With the last of the amendments now out of the way, the EU wants immediate action from the U.S. on those tariffs.

The WTO allowed the U.S. to impose tariffs on up to $7.5 billion in EU goods, and the U.S. has been doing so in gradual stages. It is currently considering adding more EU goods to its tariff list, including things like trucks, chocolate and decaffeinated coffee.

“Arising from the compliance in the Airbus case, we insist that the United States lifts these unjustified tariffs immediately,” EU Trade Commissioner Phil Hogan said in a statement. “The EU has made specific proposals to reach a negotiated outcome to the long-running transatlantic civil aircraft disputes and remains open to work with the U.S. to agree a fair and balanced outcome, as well as on future disciplines for subsidies in the aircraft sector.”

The EU is not without its own weaponry in this dispute.

The WTO has also ruled that Boeing received illegal funding, which gives the EU the right to hit the U.S. with punitive tariffs. The only reason it hasn’t done so yet is that it’s waiting on a WTO arbitrator to specify the maximum amount of tariffs it can levy.

That decision is due in the coming weeks. The European Commission said Friday that, as soon as it knows the approved amount, it will impose tariffs on American imports. That is, unless the U.S. lifts its tariffs on EU imports first.

“In the absence of a settlement, the EU will be ready to fully avail itself of its own sanction rights,” said Hogan.

However, the U.S. claims that the EU can’t impose tariffs on it, because it has eliminated all the illegal subsidies it was giving Boeing. It said in May that the last of the subsidies—a Washington state tax break—had been removed, signaling full compliance with WTO rules.

“This step ensures that there is no valid basis for the EU to retaliate against any U.S. goods,” U.S. Trade Representative Robert Lighthizer said at the time.

Lighthizer’s office had not announced its next move at the time of writing.

The U.S.-EU subsidies dispute has been running since 2004, but under the Trump administration it has become part of a wider set of trade-related arguments.

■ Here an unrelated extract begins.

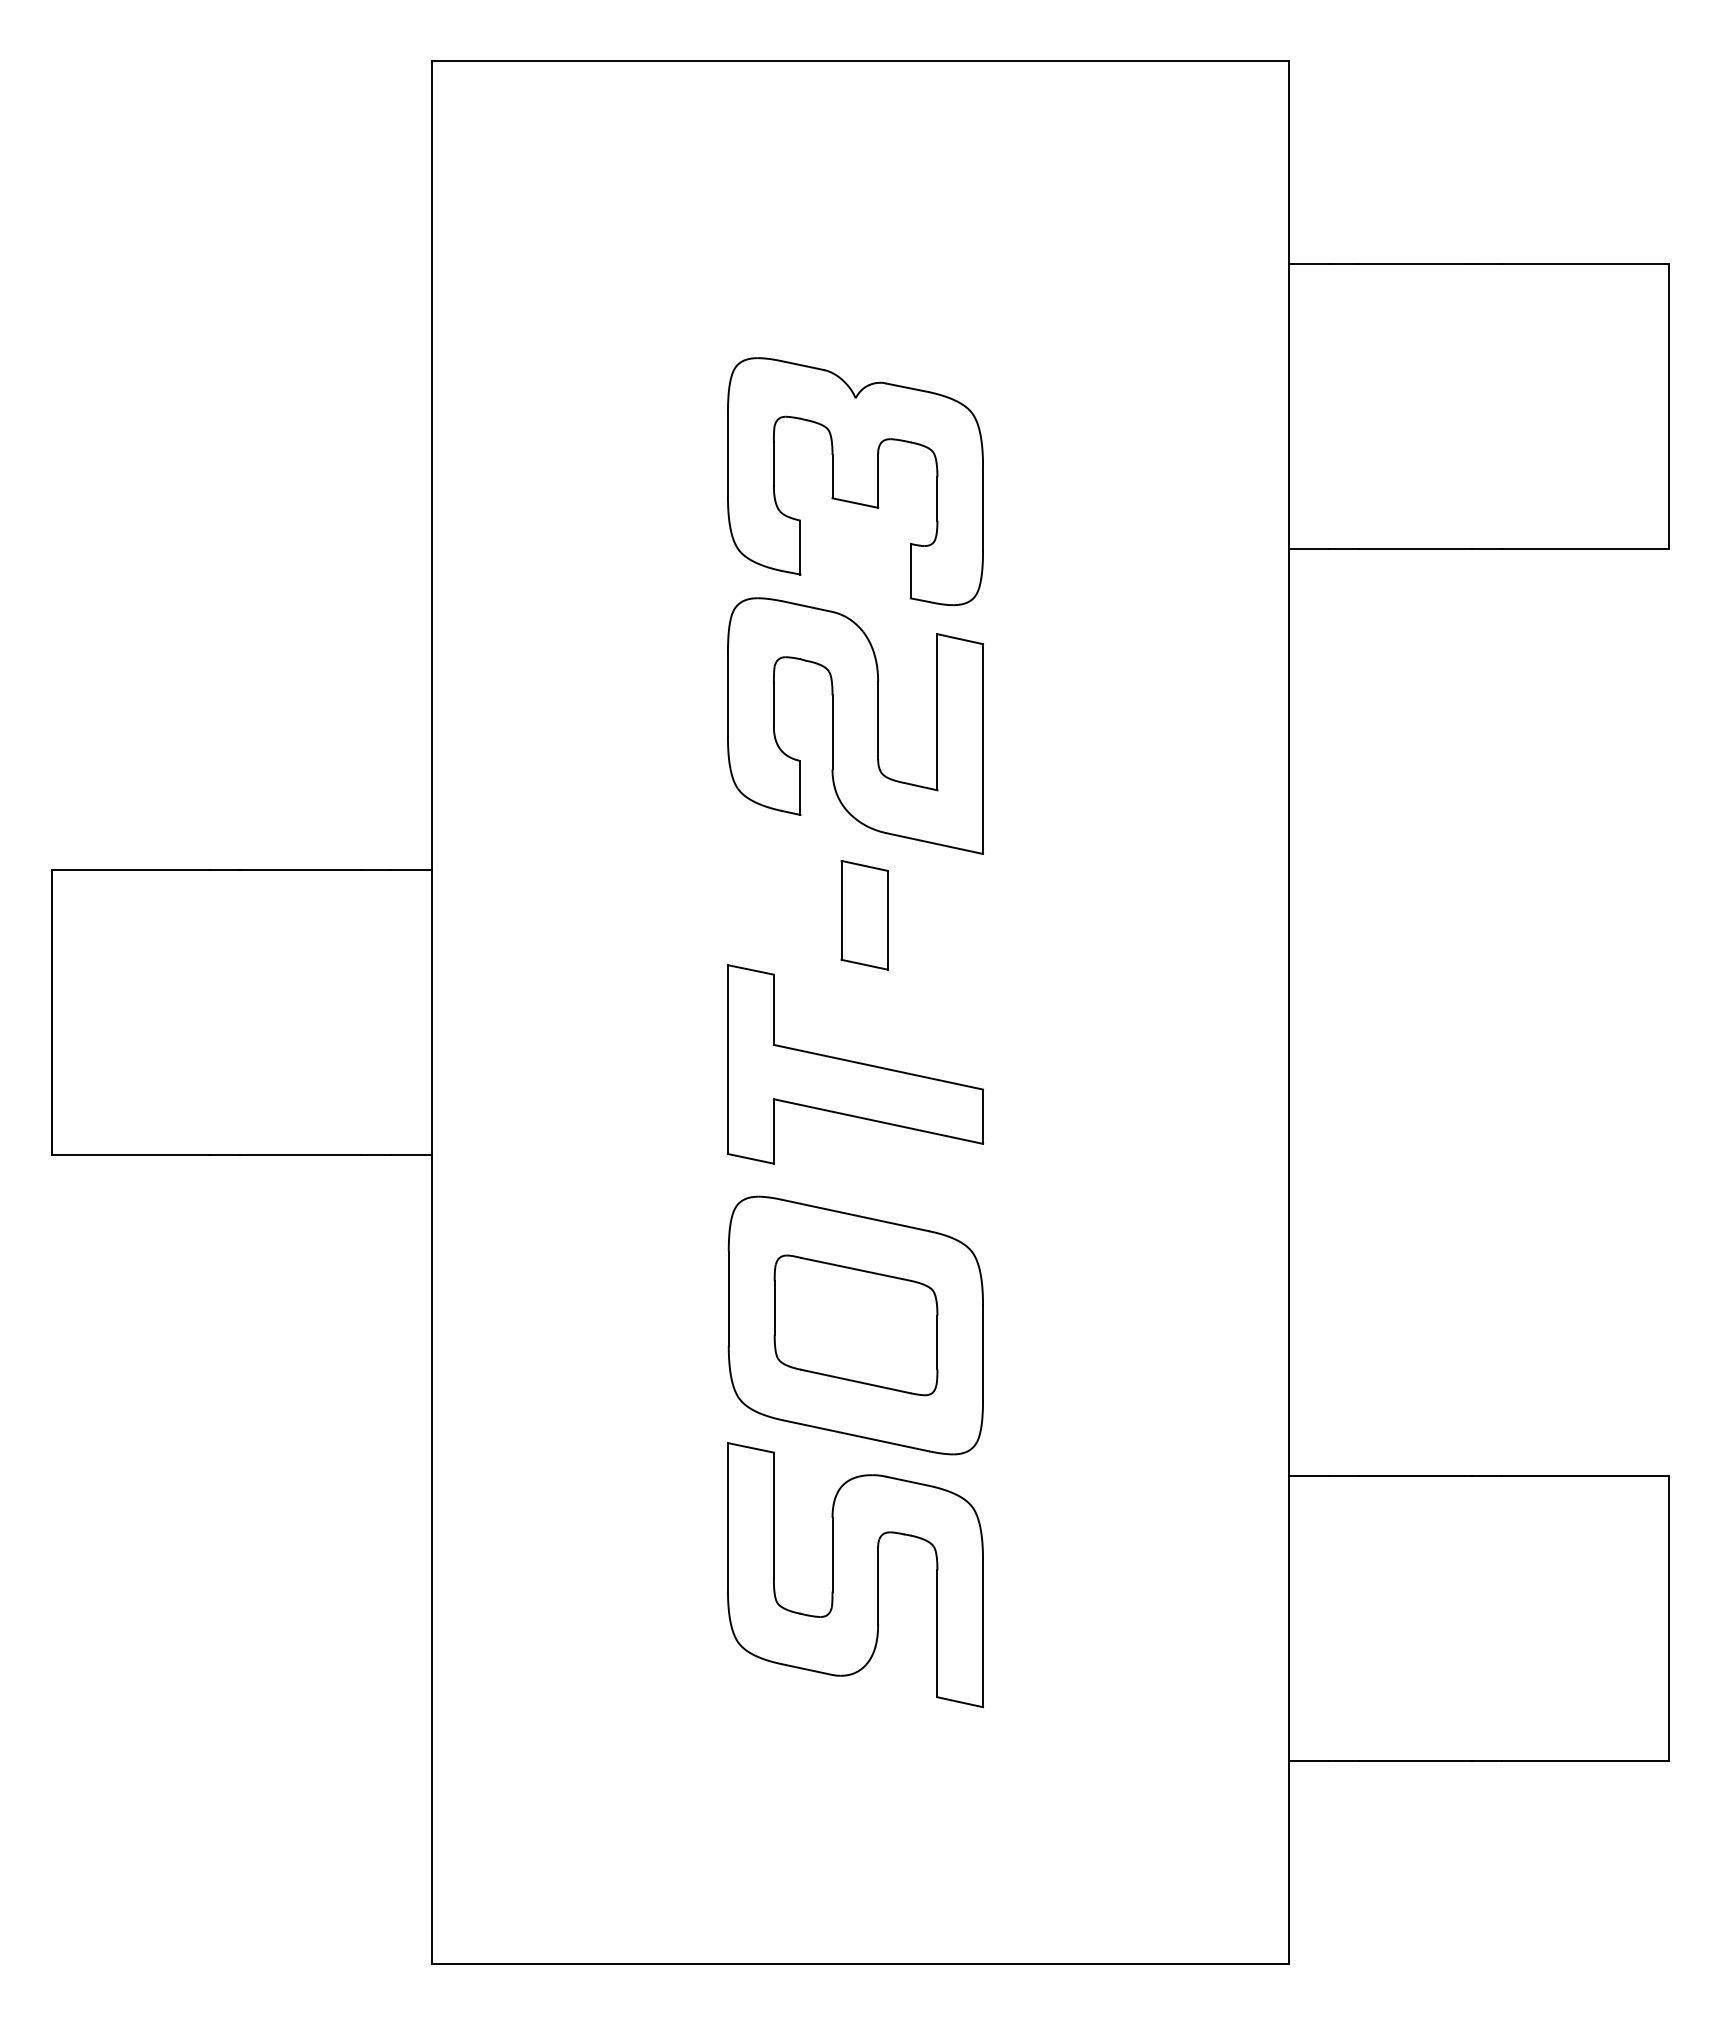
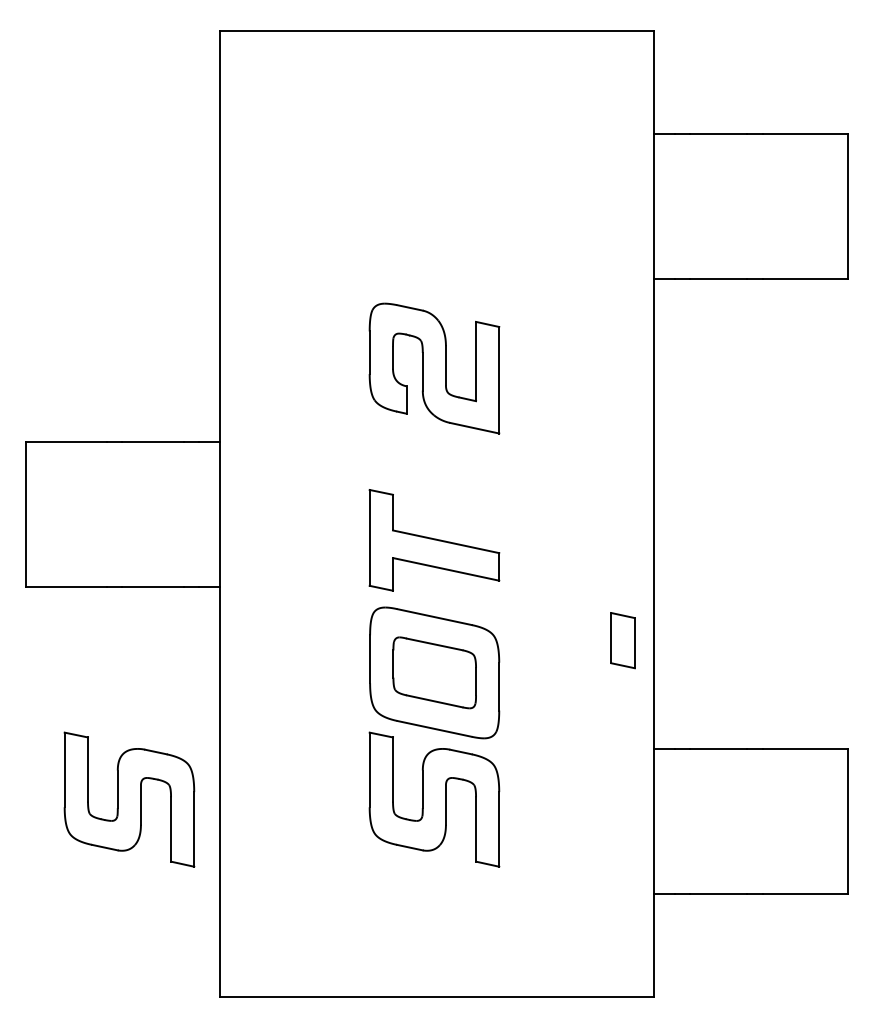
part: (855, 481) -> (434, 244), removed
part: (863, 915) -> (622, 640), moved
part: (254, 1574) -> (129, 799), added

The U.S. is currently threatening tariffs on French products, in retaliation for a French “digital tax” that will apply to the local revenues of American giants such as Amazon, Google and Facebook. It has also threatened tariffs on European cars, for multiple reasons, including a desire for a U.S.-EU trade deal and a bid to get the EU to crack down on Iran over its violation of the nuclear deal.

However, given that tariffs on imports are usually effectively paid by the consumers and businesses that buy those imports, it remains to be seen how such a move would play in a U.S. election year marked by pandemic-induced economic carnage.